“There’s so much waste and no one is getting happier.”
(Said the-mother-in-my-inbox who inspired this post.)
You don't need to buy a single thing this Friday. Or the following Monday. You could, probably -- very likely -- delete every incoming email, shut down your computer and phone, and go offline to soak in what it is you are seeking.
Peace. Joy. Connection.
I promise to spare you a sermon on unconscious consumerism x materialism, but I do want to say this:
You can retain your ethics while participating in the exchange of goods and services. That's called commerce. And it has been happening since the beginning of time.
Commerce isn't inherently exploitative like capitalism. But commerce and capitalism are so intertwined and frankly -- confused -- that we miss the forest for the trees.
We think we need to eschew business (or opt out) altogether to maintain integrity (if, of course, we're the kind of folk that abhor exploitation and oppression and the profit-over-people mentality that has destroyed our earth and her inhabitants).
But we don't have to live off the land in a yurt off-grid (we could do that, too, of course) to live in integrity.
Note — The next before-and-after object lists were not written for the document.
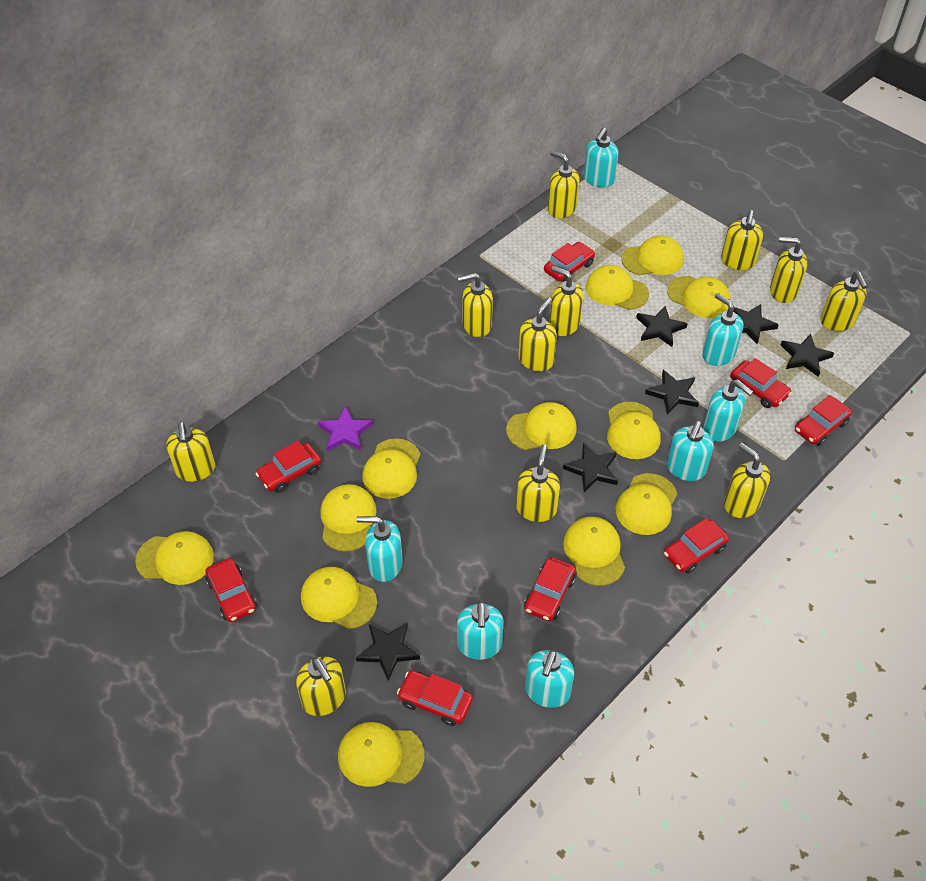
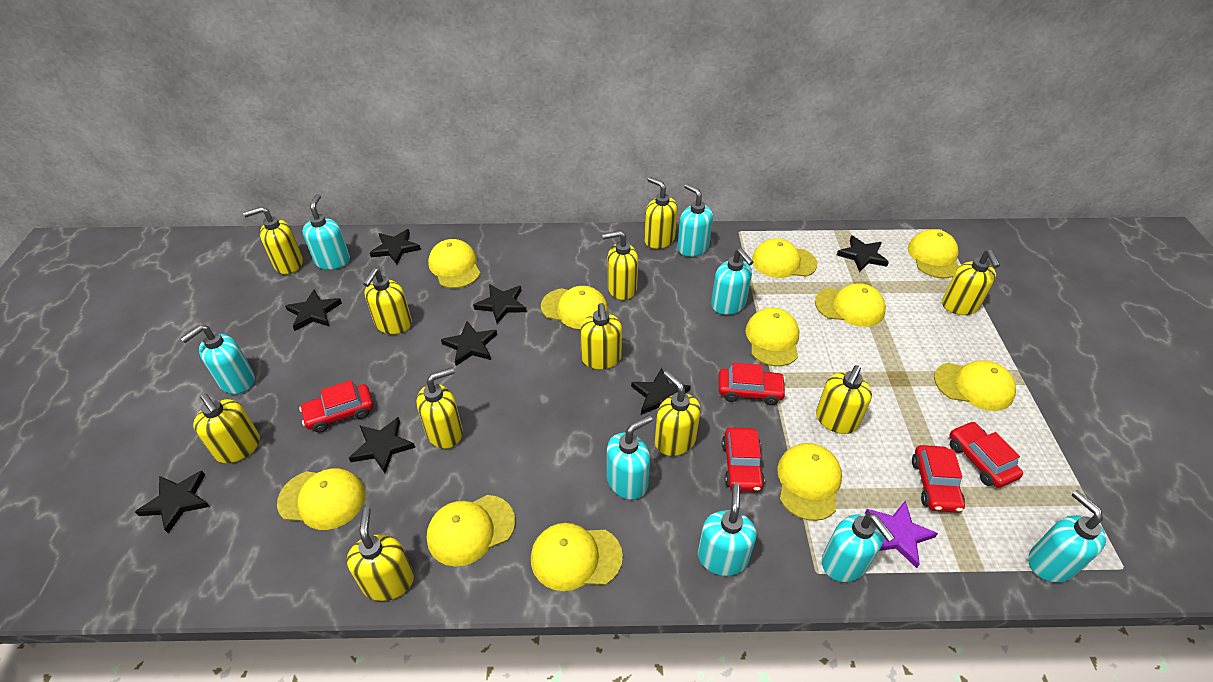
black star: 6 -> 8
red car: 8 -> 5
turquoise soap dispenser: 7 -> 8
yellow cap: 12 -> 11

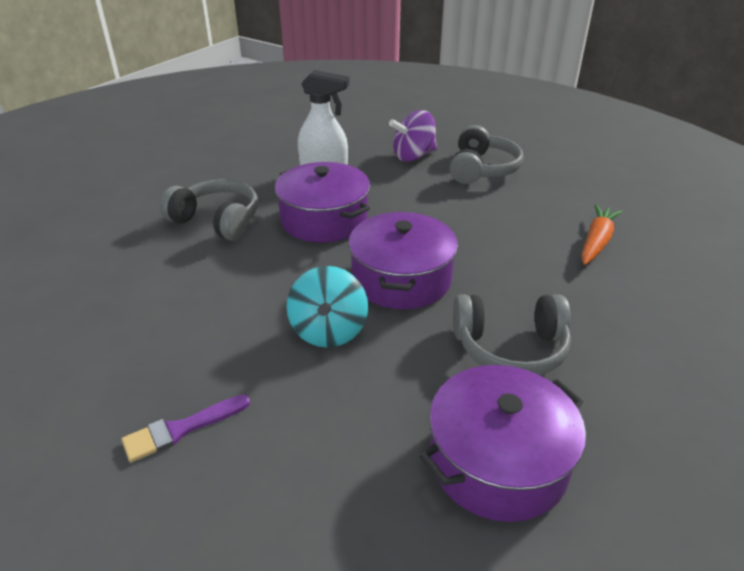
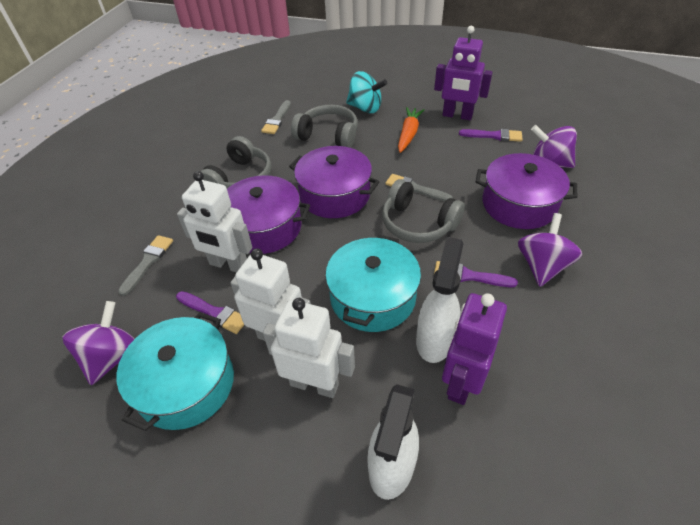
grey brush: 0 -> 3
purple brush: 1 -> 3
purple robot: 0 -> 2
purple spinning top: 1 -> 3
turquoise pot: 0 -> 2
white robot: 0 -> 3
white spray bottle: 1 -> 2

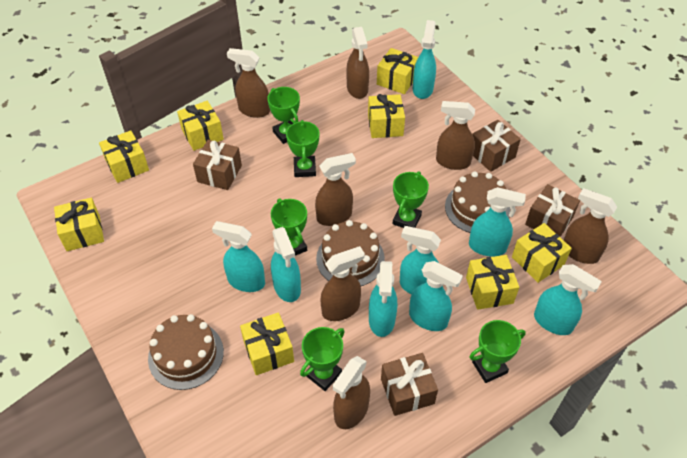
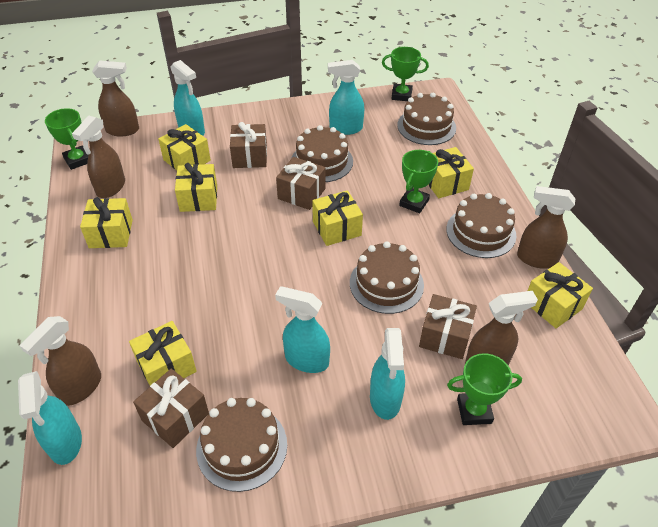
brown cake: 3 -> 5
brown spray bottle: 7 -> 5
green trophy: 6 -> 4
turquoise spray bottle: 8 -> 5
yellow gift: 8 -> 7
We can actually RESIST the machine while operating inside of its seemingly inescapable grip.
Generative, conscious commerce is the way up and out, in my not-so-humble opinion.
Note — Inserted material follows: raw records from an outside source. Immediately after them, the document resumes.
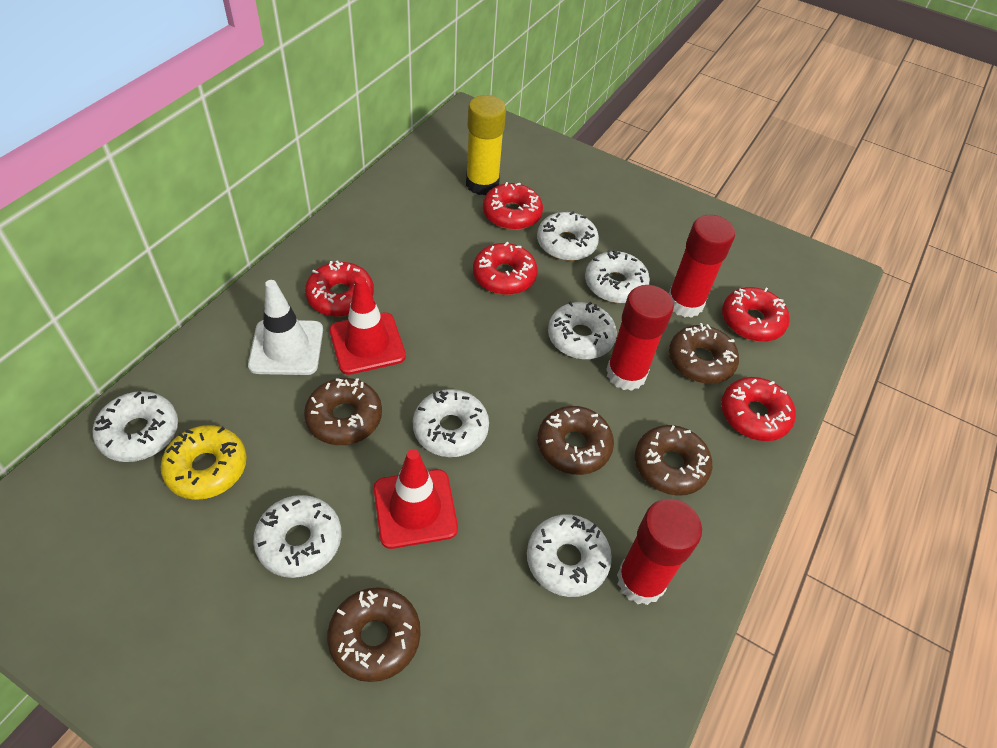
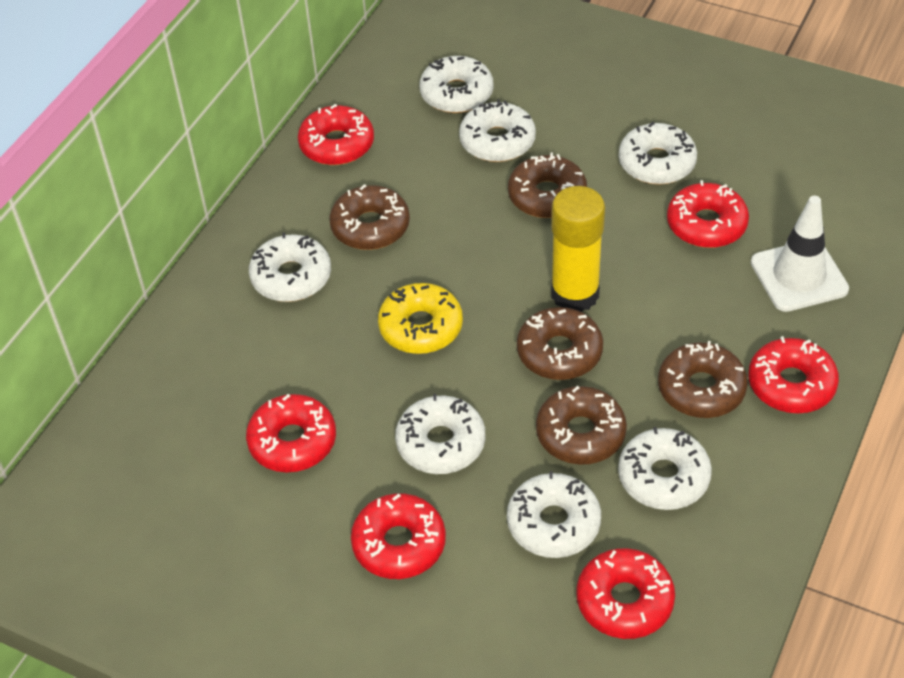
red donut: 5 -> 6
red glue stick: 3 -> 0
red traffic cone: 2 -> 0

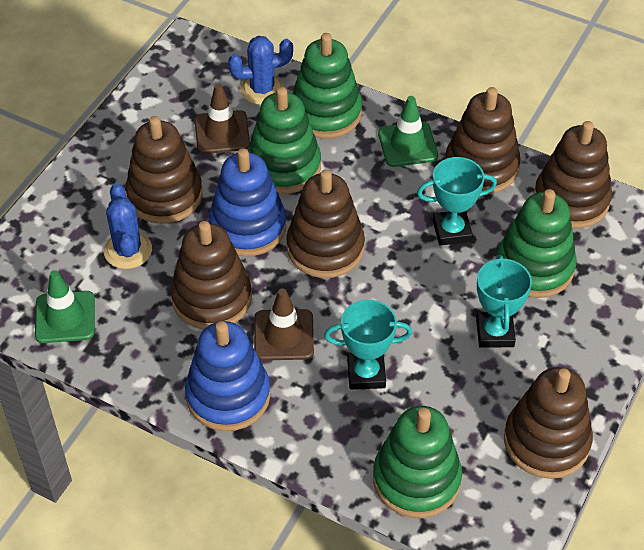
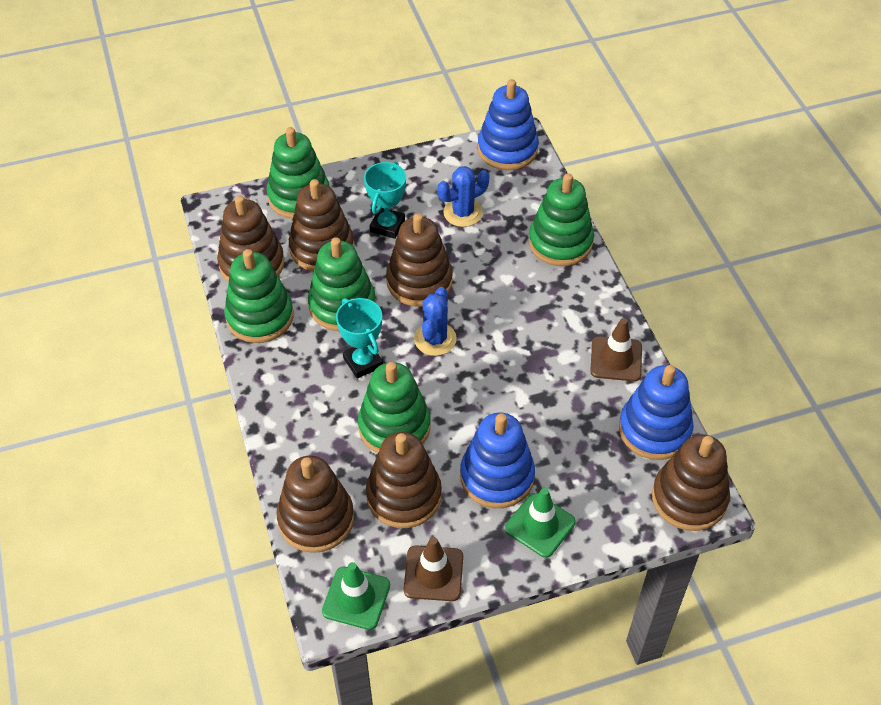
blue stacking toy: 2 -> 3
green stacking toy: 4 -> 5
turquoise trophy: 3 -> 2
But let’s go a little deeper.
My brain is bored and woefully unimpressed with all the headlines in my inbox cajoling me into a space of scarcity, ensuring me that I’ll “miss out” and “go without” if I don’t click “BUY NOW”.
It would be so easy – so automatic – to fall into the unconscious consumption trap. There’s an entire formula and field of science – an entire season of work – behind the marketing mastery of Black Friday and Cyber Monday. AI-driven copy, endless analytics, automations, ads, targeting tracking, more, more, more.
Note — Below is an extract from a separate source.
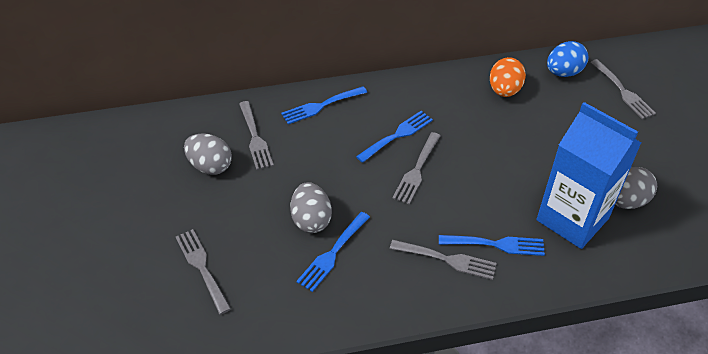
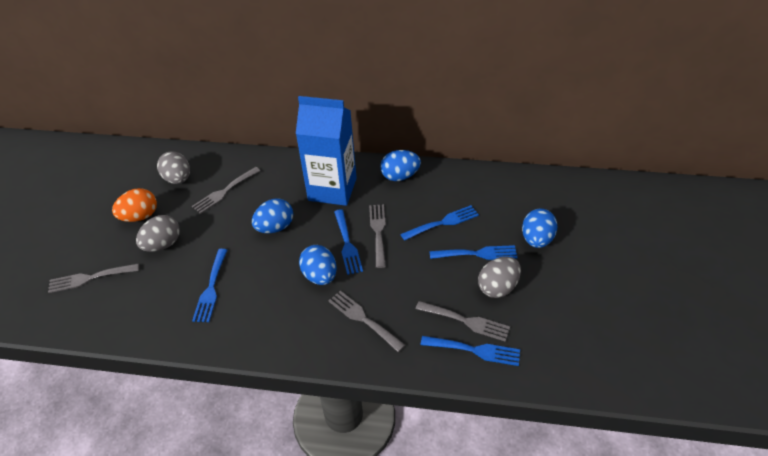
blue egg: 1 -> 4
blue fork: 4 -> 5

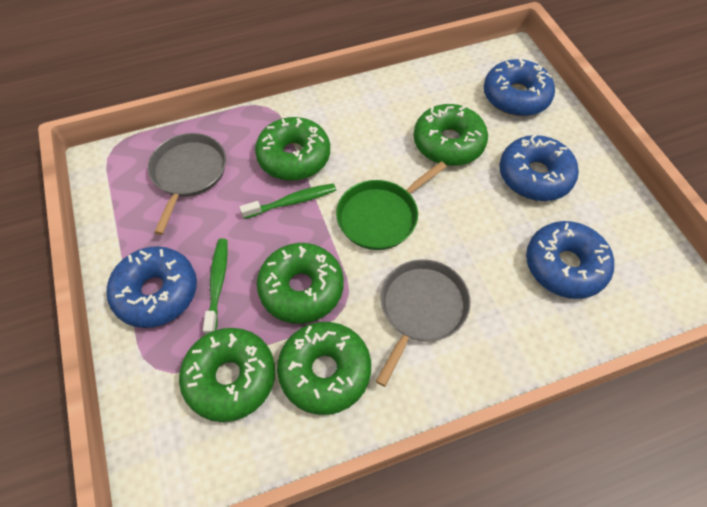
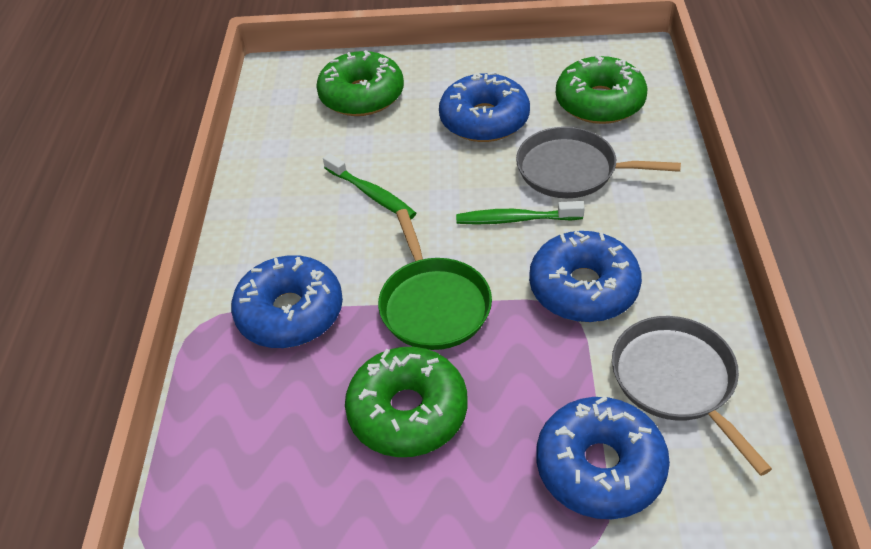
green donut: 5 -> 3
It’s designed to stir feelings of scarcity to drive you to action. It’s designed to give you FOMO. It’s designed to drive you to consume. Even when true need doesn’t exist.
Hunting. You’re being hunted. Do you feel it? I do. My nervous system is on high-alert. Hypervigilant. From all the hunting. I’m like a buck in the winter in Upstate New York, trying mightily to merely exist in the forest amongst hungry men in camo jackets and neon orange beanies.
I sent an email out on Sunday (not through Substack, you can get on that secret list here if you’d like) with a little “perspective” on this season of excessive consumption and materialism.
In it, I talked about why I can’t put together a gift guide. You know, the red-and-green, thoughtfully curated kitschy-snowman-decorated gift guides of every influencer’s November and December’s dreams.
I outlined how I think the last thing most of us need are more ads for more "things".
Unconscious consumerism and materialism just don't fit in the story of a healing earth. Of a healing collective.
And then I offered to round up a list of intentional business owners who VOWED to do things differently inside the crowded confines of capitalism.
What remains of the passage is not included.